By Dustin Cabeal
The cover grabbed me instantly for Black Torch. The smokey cat sitting on the shoulder of our main character who looks geared up for battle. My mind instantly went aflutter with ideas of what was going on with the cat how cool it would be to have a familiar that was a part of you. I wasn’t too far off as I read the story and was Tsuyoshi Takaki came up with was very cool.
Black Torch opens with a boy named Jiro seemingly talking to a dog. He’s telling the dog his problems which include being bullied for talking to animals. This establishes what makes Jiro special and shows the wisdom of the animals in his life. At this point, it’s not even clear if he has a family which was interesting. The story flashes forward to Jiro as a teenager, probably a teenager. He’s picking a fight with some thugs hanging out under a bridge and uses some ninja skills to defeat them. After doing so, he talks to a few animals that came to him to complain about the thugs causing a lot of noise and hassling them. Jiro is the hero of the animals. Later a bird he helped tells him about a cat in the woods that looks dead. Jiro rescues the cat, and when it wakes up, there’s some confusion for the cat when Jiro can understand him.
The cat tries to leave in the middle of the night saying that he’ll only cause the boy trouble if he stays. Jiro refuses to leave the cat that’s hellbent on dying. Eventually he gets sucked into some trouble when the cat turns out to be a Mononoke and is being hunted by other Mononoke’s and humans as well. Jiro saves Rago, the cat, from a deadly blow and ends up with a hole in his chest. To save his life Rago merges with him and can lend him his own power. A power that everyone wants, but we’re not privy to the reason just yet.

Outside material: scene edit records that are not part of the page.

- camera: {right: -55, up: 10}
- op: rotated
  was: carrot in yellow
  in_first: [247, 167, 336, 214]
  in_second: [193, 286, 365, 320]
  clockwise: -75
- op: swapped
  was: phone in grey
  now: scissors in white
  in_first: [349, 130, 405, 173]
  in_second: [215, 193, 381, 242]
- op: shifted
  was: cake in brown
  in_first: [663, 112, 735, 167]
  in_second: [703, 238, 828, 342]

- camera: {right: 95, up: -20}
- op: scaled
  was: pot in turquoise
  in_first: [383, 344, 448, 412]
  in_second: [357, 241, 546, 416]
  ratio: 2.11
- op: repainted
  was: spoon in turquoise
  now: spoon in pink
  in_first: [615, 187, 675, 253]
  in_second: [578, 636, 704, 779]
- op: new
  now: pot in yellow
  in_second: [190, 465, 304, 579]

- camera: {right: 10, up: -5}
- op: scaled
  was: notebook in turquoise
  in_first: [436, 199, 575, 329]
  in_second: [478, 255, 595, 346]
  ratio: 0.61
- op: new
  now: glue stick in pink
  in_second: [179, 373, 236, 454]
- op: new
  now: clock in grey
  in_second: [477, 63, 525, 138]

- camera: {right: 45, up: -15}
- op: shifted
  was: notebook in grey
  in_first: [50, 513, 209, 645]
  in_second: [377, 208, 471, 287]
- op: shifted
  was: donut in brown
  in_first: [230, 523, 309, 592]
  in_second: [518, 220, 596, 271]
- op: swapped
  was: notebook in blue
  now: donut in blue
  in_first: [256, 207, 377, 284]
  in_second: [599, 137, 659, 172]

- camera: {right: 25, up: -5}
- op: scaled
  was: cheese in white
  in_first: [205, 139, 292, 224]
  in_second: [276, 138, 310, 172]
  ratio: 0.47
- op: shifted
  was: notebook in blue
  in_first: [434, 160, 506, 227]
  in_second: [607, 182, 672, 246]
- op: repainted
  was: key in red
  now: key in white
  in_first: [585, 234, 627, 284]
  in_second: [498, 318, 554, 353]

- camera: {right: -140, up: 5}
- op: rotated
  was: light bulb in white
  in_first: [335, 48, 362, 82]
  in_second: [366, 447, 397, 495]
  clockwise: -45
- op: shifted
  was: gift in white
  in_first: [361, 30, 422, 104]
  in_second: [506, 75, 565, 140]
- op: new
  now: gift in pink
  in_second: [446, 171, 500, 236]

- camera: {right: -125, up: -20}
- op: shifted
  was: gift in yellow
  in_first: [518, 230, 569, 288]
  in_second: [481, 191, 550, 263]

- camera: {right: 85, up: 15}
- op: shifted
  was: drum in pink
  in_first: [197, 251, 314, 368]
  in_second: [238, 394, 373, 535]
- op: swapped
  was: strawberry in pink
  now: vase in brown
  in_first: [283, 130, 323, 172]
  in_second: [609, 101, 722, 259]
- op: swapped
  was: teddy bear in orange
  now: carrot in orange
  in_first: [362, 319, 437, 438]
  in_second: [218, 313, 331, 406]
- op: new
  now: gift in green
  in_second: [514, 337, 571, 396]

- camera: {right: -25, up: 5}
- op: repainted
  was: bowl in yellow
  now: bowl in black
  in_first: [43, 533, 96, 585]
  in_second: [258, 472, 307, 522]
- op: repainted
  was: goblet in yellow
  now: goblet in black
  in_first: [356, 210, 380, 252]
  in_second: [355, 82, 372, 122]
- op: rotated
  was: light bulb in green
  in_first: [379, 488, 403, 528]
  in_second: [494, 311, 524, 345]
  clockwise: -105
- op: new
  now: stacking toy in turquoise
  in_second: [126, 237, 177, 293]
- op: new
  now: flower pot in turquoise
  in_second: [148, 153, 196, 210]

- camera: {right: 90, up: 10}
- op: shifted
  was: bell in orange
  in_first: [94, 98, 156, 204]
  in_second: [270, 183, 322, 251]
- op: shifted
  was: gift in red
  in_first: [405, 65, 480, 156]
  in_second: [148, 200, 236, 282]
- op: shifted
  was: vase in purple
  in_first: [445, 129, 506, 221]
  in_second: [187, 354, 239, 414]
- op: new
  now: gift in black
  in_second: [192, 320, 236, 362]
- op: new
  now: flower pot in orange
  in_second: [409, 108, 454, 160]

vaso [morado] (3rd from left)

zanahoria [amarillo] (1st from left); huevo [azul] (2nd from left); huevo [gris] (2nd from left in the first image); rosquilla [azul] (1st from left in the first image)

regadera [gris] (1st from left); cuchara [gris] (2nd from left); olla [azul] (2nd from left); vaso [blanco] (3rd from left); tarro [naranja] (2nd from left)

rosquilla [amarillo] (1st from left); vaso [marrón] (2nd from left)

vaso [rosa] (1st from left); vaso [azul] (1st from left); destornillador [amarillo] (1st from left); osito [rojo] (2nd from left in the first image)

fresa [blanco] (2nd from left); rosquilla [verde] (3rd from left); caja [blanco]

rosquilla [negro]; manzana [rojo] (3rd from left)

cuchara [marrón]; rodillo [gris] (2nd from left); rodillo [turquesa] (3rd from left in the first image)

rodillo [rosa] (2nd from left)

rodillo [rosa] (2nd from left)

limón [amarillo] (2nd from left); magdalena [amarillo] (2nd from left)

The story has a familiar formula of “you’re the chosen one, but also possessed by the enemy and so we can’t trust you.” There’s also the whole, you gotta leave home for good which as it turns out Jiro does have a grandfather that raised him and once worked for the organization that’s hunting Rago and subsequently Jiro. The parting between grandfather and grandson was very touching and different than how this type of story usually goes. Jiro’s character is pretty typical of the genre, but at least his overwhelming heart for helping people, is explained, shown and developed. That is not usually the case.
The art is great, but I could have done with more Rago popping out of Jiro’s hair or sticking to his shoulder in gravity-defying ways. Other than that, the art is fantastic. It’s clean; there’s emotion to it that comes from the panels. The action is nice and easy to follow. There’s not a ton of it in this first volume, but what’s there is detailed and a highlight for sure. Otherwise, it’s pretty typical clean, detailed artwork that you’d expect in a professional manga. Familiar, but just different enough.
It’s been a bit since I was really grabbed by a first volume of a manga. The last time I was this smitten was with Twin Star Exorcists or Black Clover. Black Torch feels like it has the potential to be just as big as the aforementioned properties. It’s familiar, but clever in its execution. I’ll be looking forward to the second volume for sure.